Area Guide

Tsukiji Hongwanji(築地本願寺)

The Tsukiji Hongwanji temple, an architectural masterpiece tucked away in the bustling Tsukiji district of Tokyo, is a hidden gem that offers a unique glimpse into the rich cultural heritage of Japan. The temple, just a stone’s throw from the luxury shopping district of Ginza, belongs to the Jodo Shinshu Hongwanji-ha denomination of Shin Buddhism and boasts an elaborate stone facade that seamlessly blends traditional Asian Buddhist motifs with a fusion of architectural influences. 

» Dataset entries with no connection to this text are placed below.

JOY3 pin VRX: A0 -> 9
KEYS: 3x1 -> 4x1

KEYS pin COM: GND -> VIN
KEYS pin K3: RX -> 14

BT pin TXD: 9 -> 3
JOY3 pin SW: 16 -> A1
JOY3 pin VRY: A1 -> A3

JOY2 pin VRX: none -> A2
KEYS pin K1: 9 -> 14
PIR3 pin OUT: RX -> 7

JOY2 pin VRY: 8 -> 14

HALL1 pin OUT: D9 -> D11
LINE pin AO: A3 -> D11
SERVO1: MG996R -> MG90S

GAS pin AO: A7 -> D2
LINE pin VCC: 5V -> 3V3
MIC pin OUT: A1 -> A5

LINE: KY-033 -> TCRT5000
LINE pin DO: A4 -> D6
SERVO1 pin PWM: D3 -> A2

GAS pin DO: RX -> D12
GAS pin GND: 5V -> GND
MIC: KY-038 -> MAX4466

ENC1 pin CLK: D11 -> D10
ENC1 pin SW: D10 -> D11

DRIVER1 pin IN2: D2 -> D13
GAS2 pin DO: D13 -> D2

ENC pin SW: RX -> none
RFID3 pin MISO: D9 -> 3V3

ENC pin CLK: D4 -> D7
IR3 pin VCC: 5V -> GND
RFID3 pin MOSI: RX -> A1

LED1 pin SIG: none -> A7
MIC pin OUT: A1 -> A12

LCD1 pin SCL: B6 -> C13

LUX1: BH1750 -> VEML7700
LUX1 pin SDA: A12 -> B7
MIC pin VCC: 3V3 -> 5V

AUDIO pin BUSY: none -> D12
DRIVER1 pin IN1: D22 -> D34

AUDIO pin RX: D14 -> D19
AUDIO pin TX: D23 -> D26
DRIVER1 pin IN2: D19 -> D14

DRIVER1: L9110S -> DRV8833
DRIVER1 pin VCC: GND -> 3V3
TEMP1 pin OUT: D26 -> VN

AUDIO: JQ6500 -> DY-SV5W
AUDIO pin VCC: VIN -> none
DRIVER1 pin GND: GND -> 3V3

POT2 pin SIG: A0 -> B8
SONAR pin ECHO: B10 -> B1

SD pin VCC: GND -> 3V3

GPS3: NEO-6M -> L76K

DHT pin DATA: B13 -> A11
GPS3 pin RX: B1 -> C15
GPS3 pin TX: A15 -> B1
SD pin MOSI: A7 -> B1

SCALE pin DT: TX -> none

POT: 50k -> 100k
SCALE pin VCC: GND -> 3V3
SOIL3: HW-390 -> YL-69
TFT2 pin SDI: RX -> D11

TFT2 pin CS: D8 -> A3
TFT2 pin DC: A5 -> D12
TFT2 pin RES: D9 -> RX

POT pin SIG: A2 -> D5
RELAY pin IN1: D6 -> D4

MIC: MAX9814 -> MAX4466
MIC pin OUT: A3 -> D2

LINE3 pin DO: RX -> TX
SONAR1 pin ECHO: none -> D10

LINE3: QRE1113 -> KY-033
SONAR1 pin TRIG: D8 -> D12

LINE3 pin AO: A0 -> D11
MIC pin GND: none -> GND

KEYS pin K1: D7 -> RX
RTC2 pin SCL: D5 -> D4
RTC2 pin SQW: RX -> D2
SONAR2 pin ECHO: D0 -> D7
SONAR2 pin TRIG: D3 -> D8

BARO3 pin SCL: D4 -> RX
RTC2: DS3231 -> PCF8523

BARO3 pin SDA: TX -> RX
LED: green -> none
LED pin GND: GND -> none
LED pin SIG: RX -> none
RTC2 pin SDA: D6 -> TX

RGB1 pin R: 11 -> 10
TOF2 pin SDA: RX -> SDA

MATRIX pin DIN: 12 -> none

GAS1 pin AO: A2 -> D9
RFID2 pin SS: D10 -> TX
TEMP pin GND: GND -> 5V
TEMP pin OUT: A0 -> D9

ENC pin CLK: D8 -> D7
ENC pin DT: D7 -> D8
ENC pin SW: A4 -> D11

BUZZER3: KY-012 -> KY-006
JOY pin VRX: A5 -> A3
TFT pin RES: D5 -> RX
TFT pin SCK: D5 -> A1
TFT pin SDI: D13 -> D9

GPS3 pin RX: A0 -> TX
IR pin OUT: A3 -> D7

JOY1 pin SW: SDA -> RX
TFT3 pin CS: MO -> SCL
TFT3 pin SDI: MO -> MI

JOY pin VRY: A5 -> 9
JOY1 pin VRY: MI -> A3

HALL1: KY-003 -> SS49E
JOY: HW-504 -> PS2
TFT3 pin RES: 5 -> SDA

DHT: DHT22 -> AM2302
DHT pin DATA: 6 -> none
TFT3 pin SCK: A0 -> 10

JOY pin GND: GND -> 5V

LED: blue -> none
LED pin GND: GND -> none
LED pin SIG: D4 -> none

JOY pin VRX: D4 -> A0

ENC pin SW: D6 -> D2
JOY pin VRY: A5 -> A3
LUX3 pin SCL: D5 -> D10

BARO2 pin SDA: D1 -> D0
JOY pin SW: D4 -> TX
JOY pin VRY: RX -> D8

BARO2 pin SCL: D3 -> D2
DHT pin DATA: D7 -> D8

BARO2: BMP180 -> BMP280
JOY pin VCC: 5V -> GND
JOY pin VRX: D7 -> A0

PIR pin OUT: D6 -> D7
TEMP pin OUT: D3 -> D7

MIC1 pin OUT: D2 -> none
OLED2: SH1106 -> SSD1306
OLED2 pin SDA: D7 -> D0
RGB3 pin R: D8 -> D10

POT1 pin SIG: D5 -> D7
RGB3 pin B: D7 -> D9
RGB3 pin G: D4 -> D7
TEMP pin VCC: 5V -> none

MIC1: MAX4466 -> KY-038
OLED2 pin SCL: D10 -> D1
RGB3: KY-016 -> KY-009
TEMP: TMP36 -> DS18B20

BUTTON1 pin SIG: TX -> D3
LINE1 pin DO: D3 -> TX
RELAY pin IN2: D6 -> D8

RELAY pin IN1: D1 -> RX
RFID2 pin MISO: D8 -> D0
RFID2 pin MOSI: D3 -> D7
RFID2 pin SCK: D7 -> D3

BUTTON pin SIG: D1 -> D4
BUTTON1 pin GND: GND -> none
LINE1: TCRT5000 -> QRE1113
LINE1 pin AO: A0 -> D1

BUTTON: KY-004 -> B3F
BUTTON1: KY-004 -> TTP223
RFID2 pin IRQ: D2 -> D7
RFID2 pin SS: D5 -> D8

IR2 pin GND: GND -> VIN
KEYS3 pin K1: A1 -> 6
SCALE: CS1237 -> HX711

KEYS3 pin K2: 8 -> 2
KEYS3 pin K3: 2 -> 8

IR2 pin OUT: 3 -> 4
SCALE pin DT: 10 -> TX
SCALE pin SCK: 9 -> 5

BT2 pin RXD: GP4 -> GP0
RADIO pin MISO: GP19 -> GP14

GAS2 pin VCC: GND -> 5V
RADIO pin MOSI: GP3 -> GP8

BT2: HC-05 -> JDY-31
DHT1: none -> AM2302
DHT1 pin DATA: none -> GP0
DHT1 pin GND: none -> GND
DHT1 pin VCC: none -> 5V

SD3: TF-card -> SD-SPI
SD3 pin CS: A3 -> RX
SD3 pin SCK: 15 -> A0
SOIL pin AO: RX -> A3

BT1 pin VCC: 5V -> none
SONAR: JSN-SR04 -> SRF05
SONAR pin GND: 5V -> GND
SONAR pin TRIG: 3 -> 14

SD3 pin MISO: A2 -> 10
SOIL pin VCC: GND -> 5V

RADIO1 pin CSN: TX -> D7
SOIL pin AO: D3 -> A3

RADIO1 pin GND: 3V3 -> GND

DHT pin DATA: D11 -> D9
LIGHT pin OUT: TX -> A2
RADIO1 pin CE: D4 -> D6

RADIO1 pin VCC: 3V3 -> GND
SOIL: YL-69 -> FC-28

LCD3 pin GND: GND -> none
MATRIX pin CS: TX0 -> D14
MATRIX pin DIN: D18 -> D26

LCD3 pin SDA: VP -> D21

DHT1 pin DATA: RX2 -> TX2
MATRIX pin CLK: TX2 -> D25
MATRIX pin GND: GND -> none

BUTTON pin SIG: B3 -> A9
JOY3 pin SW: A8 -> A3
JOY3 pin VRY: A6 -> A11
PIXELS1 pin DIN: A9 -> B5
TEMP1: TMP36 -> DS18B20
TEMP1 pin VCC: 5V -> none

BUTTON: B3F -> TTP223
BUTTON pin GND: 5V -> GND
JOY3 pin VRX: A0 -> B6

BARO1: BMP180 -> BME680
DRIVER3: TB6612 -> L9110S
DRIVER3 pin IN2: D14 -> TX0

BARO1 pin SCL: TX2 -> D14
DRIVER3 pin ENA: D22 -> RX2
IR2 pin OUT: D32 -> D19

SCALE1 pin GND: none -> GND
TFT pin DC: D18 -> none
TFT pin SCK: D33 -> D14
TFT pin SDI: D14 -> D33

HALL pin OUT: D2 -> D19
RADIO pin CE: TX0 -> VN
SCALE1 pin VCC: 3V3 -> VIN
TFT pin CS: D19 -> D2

The temple’s rich history can be traced back to the 12th century, when it was founded by the monk Shinran. Initially built near Asakusa, it was destroyed by fire in 1657, but was rebuilt at its current location through a land reclamation project. The temple’s resilience is further reflected in its name “Tsukiji”, meaning “reclaimed land”, as it stands on land that was once sea. Tragically, it was destroyed again by the Great Kanto earthquake in 1923, but was rebuilt once more in 1934, this time by renowned architect Ito Chuta. In 2014, its main worship hall, gate posts, and stone walls were further honored as National Important Cultural Properties.

This temple is a symbol of resilience and determination, offering a unique and fascinating glimpse into the rich cultural heritage of Japan and its ability to overcome challenges through the centuries.